Here at Essex Ham, we sometimes receive requests for help from people who are looking to get back into the hobby after a break, in some cases for as long as 30 years. To try to help, we’re putting together this page of notes on what’s changed. All suggestions and questions appreciated to help us build this up into a useful page.

What’s changed?

  • The new licensing structure, which launched in 2002:
    • “Foundation” (callsigns starting with ‘M3’ and ‘M6’) – Maximum 10 watts
    • “Intermediate” (callsigns starting with ‘2E0’ and ‘2E1’) – Maximum 50 watts (all bands)
    • “Full” (‘G’ callsigns, plus ‘M0’, ‘M1’ and ‘M5’) – Maximum 400 watts
  • The new ‘lifetime’ licence, which replaced the old BR68 in 2006
  • Morse code is no longer required for access to HF
  • Various changes to the bandplans, including access to more of the 70cms and 40m bands
  • No more requirement to maintain a logbook
  • Use of CTCSS tones for repeater access – 1750Hz toneburst is being phased out, so whistling won’t work on many repeaters!
  • New data modes, such as JT65 and PSK31
  • New voice modes, such as D-Star and DMR (digital voice)
  • Internet technologies, such as Echolink, online logging tools, electronic QSL cards
  • New bands – 470kHz and 5MHz available to Full licence-holders only – NoV required.
  • New hardware – such as software defined radios (like the £10 Realtek dongle) and cheap £25 2m/70cm handhelds (such as the Baofeng UV-B6)
  • The QRA locator system has been phased out – Maidenhead Locators are now the preferred locator.

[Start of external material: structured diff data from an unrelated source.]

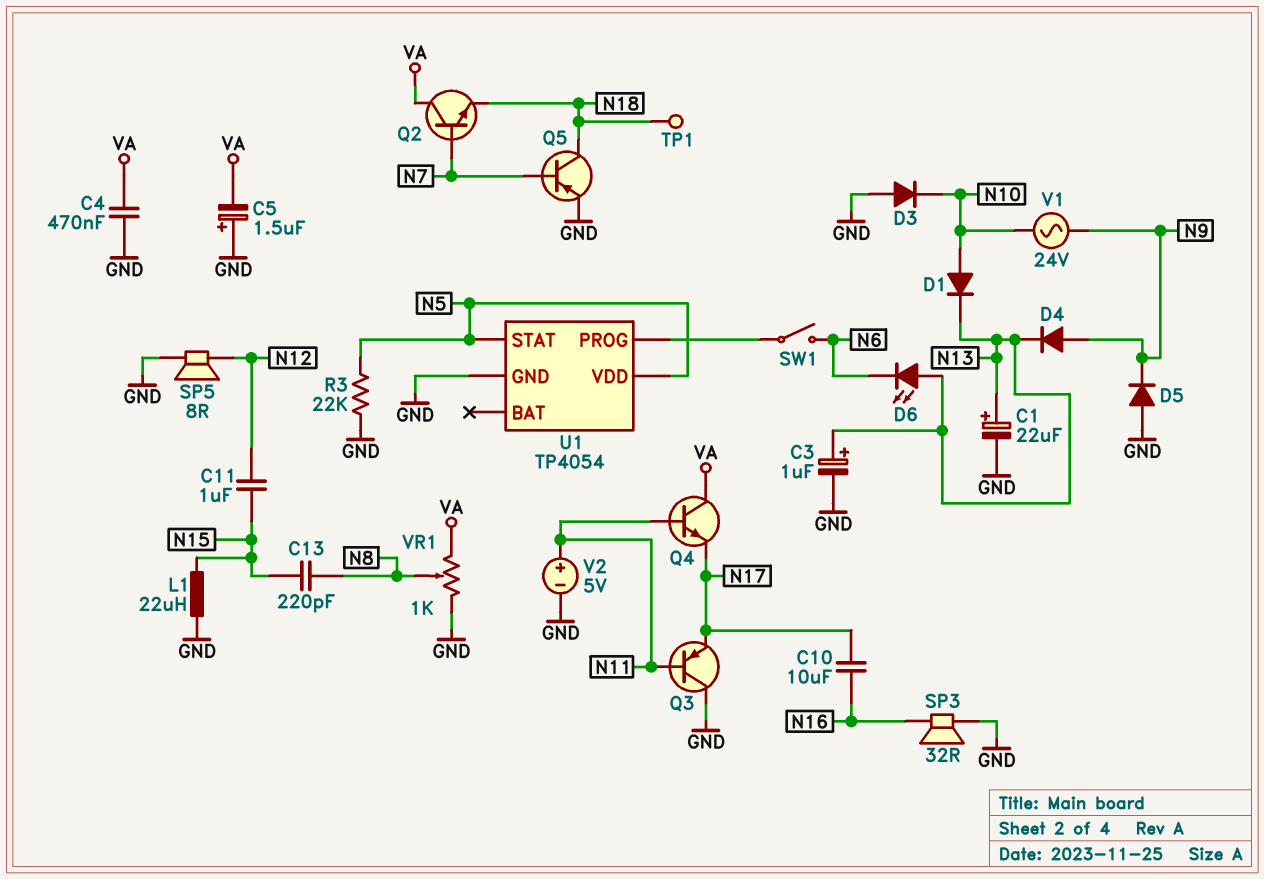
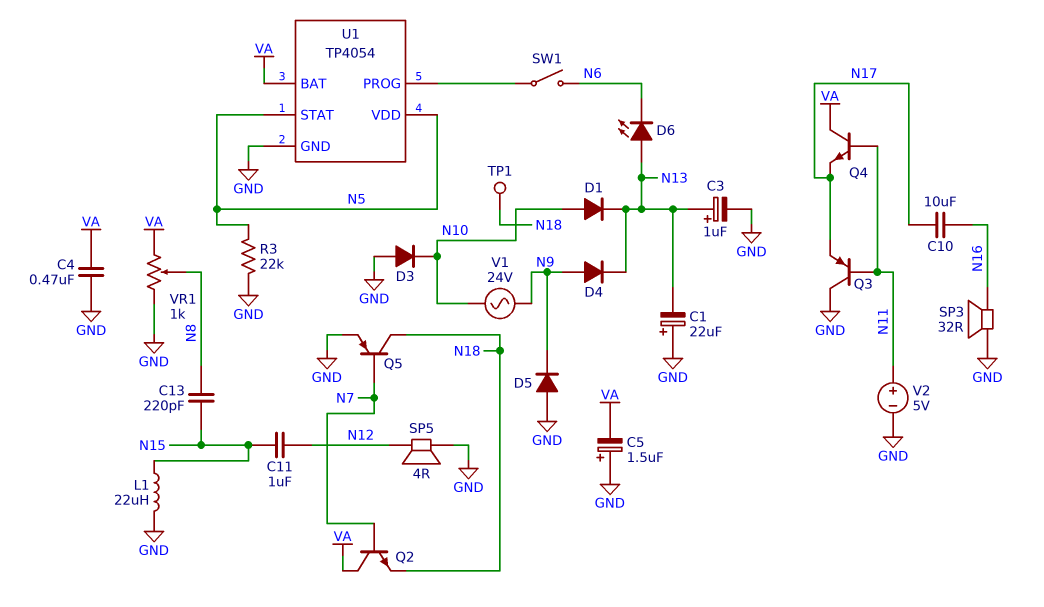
C1: 22uF (plus N13, minus GND) -> 22uF (plus GND, minus N13)
SP5: speaker 8R (GND, N12) -> speaker 4R (GND, N12)
U1 pin BAT: none -> VA

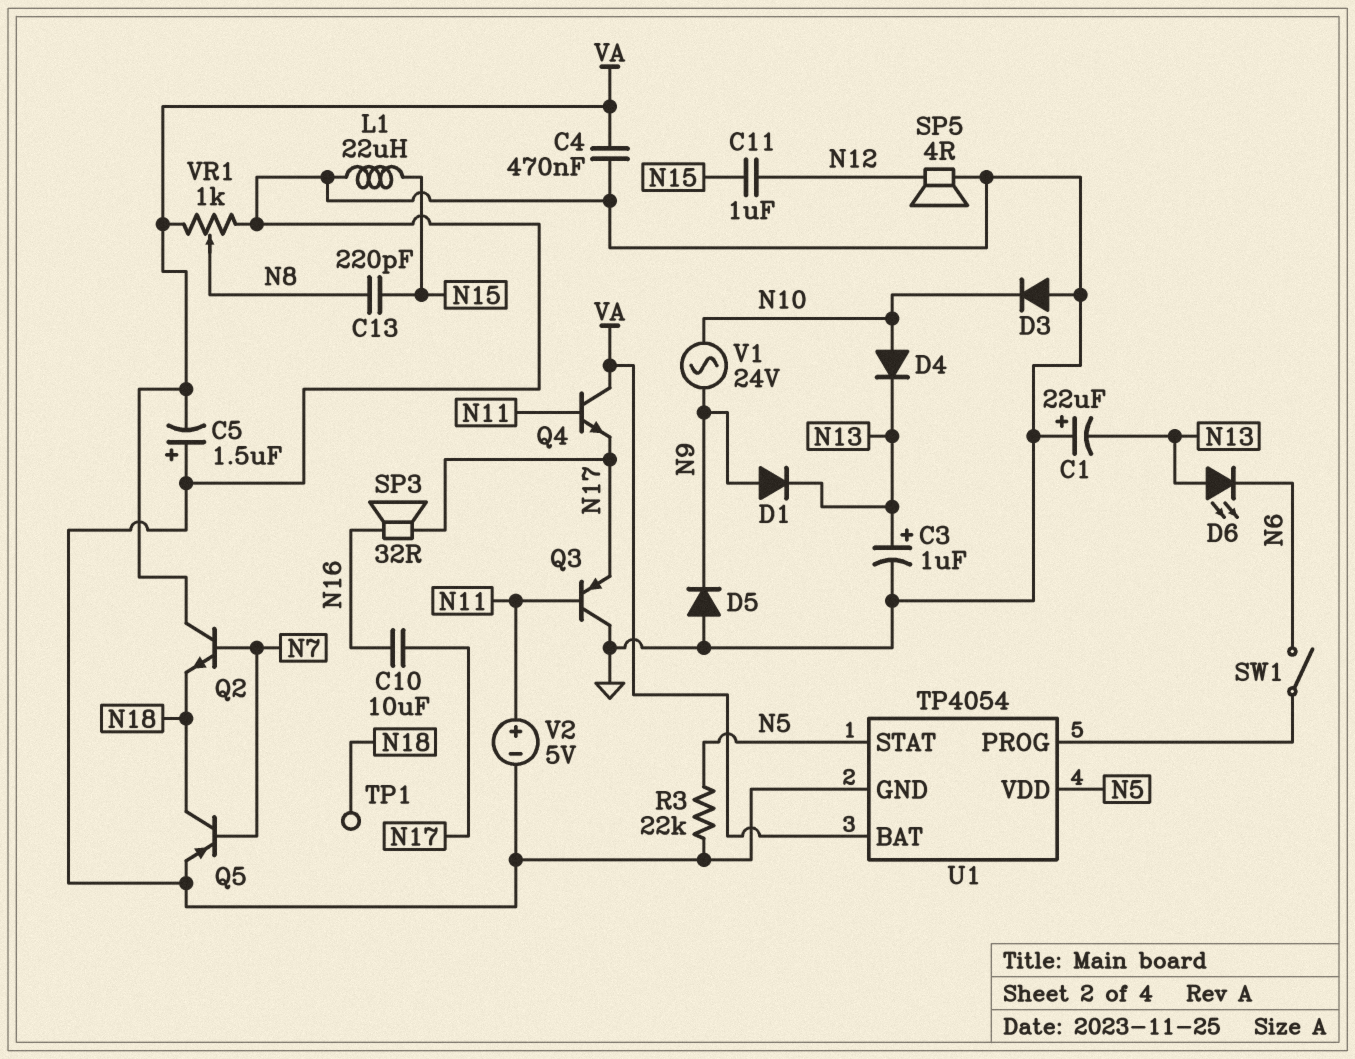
D1: diode (A N10, K N13) -> diode (A N9, K N13)
D4: diode (A N9, K N13) -> diode (A N10, K N13)
SP3: speaker 32R (GND, N16) -> speaker 32R (N16, N17)

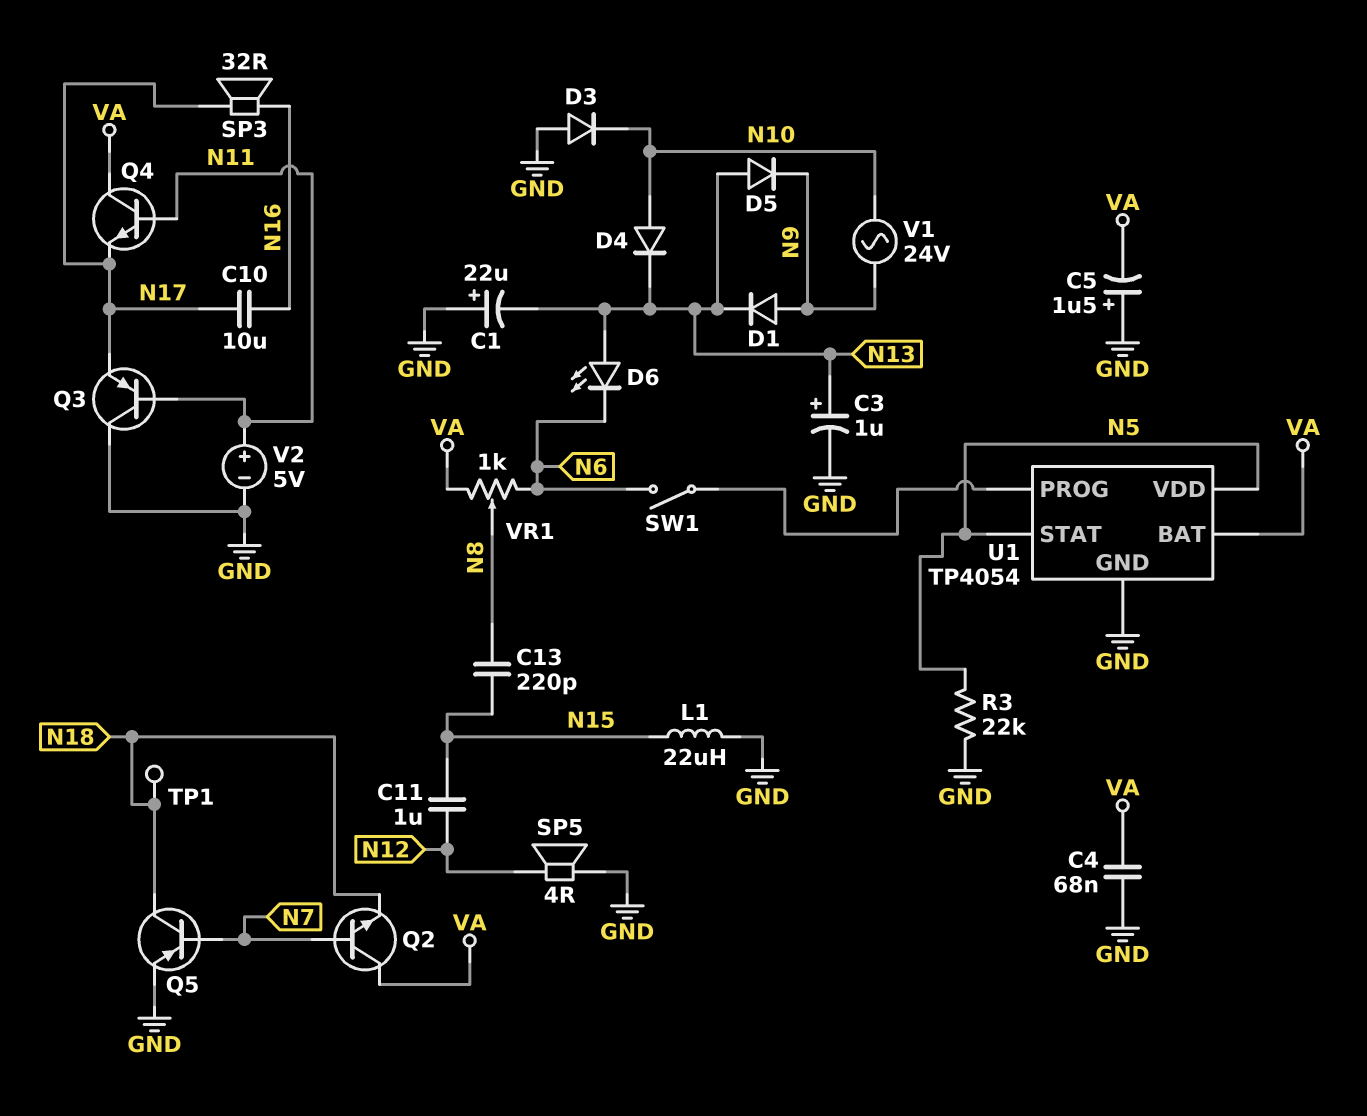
C4: 470nF (GND, VA) -> 68nF (GND, VA)
D5: diode (A GND, K N9) -> diode (A N13, K N9)
VR1: 1k (GND, VA, wiper N8) -> 1k (N6, VA, wiper N8)

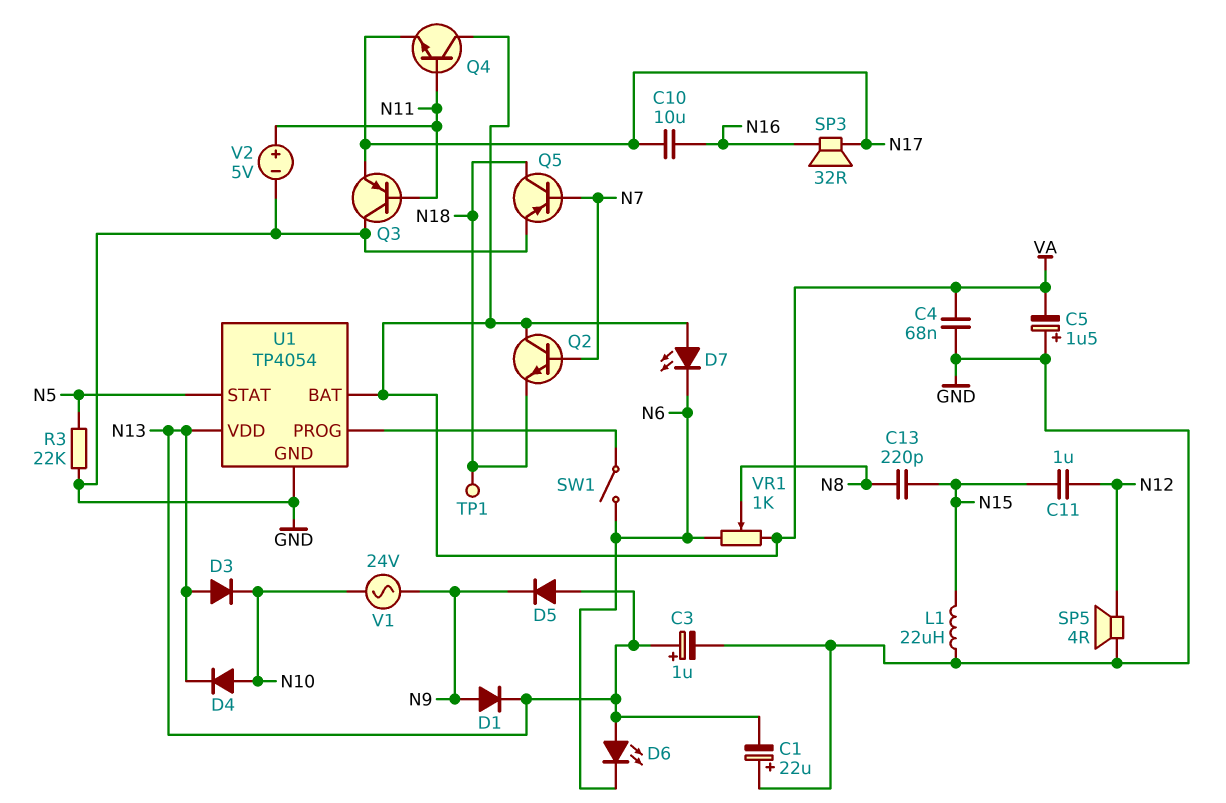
D3: diode (A GND, K N10) -> diode (A N13, K N10)
D7: none -> LED (A VA, K N6)
U1 pin VDD: N5 -> N13

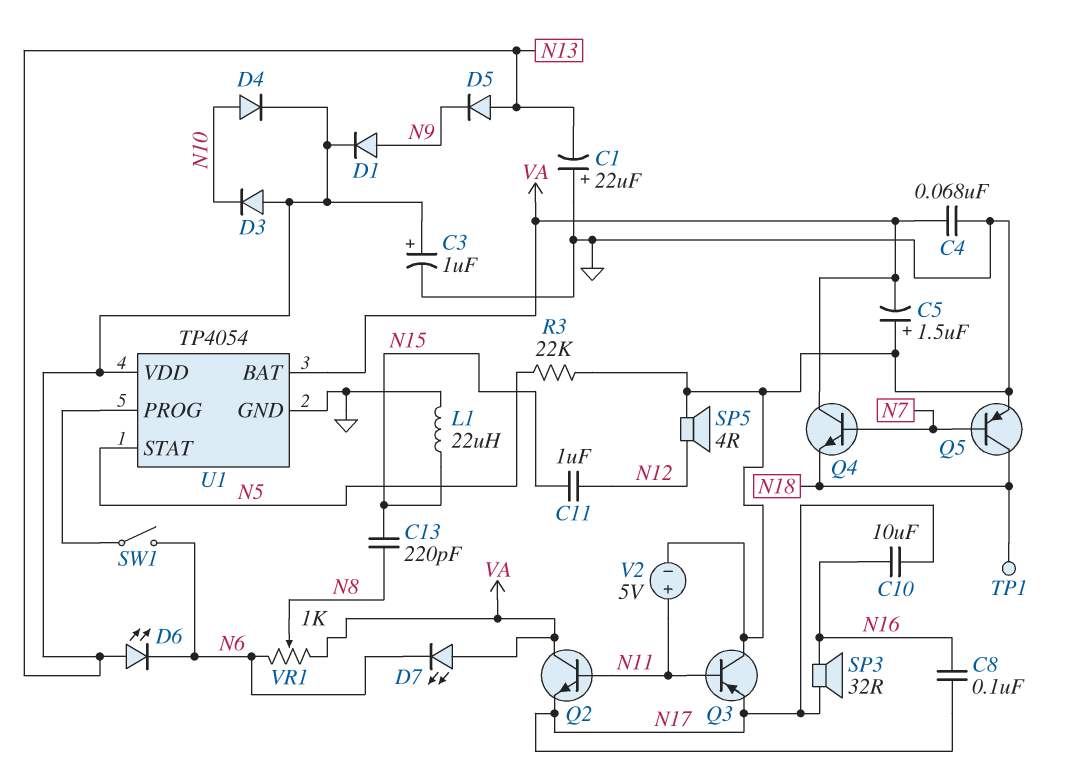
C8: none -> 100nF (N16, N17)
Q2: NPN (B N7, C VA, E N18) -> NPN (B N11, C VA, E N17)
Q4: NPN (B N11, C VA, E N17) -> NPN (B N7, C VA, E N18)
V1: AC 24V (N9, N10) -> none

Anything I’ve missed? Let me know!

The following short video, used to recruit new amateurs, might be of interest as it shows the hobby as it is today, plus what’s involved in getting a licence today:

Renewing your licence

For information on re-activating a lapsed licence, see our guide: Reinstating an amateur radio licence

Amateur Radio in Essex

If you’re looking to get back into the hobby, you might also want to think about coming along to one of the Skills Nights, hosted by the Chelmsford Amateur Radio Society. These happen monthly in Danbury, and are informal events for those with an interest in amateur radio to share knowledge, ask questions and try something new. See our page of information on the Amateur Radio Skills Nights for details.

Refresher course?

If you’re returning to the hobby, you may also want to consider signing up to our online Foundation training course – If you’re an experienced amateur, some of the entry-level material may be a bit basic for you (after all, Ohms Law doesn’t change much!), but it might be a handy refresher, and can help with some of the recent licence condition changes. See: Foundation Online Courses

Your questions?

This page was written by me, Pete M0PSX. I’ve only been in the hobby since 2010 – everything is still new to me, so I need help from those with more years on the ham radio clock than me to help make this page useful.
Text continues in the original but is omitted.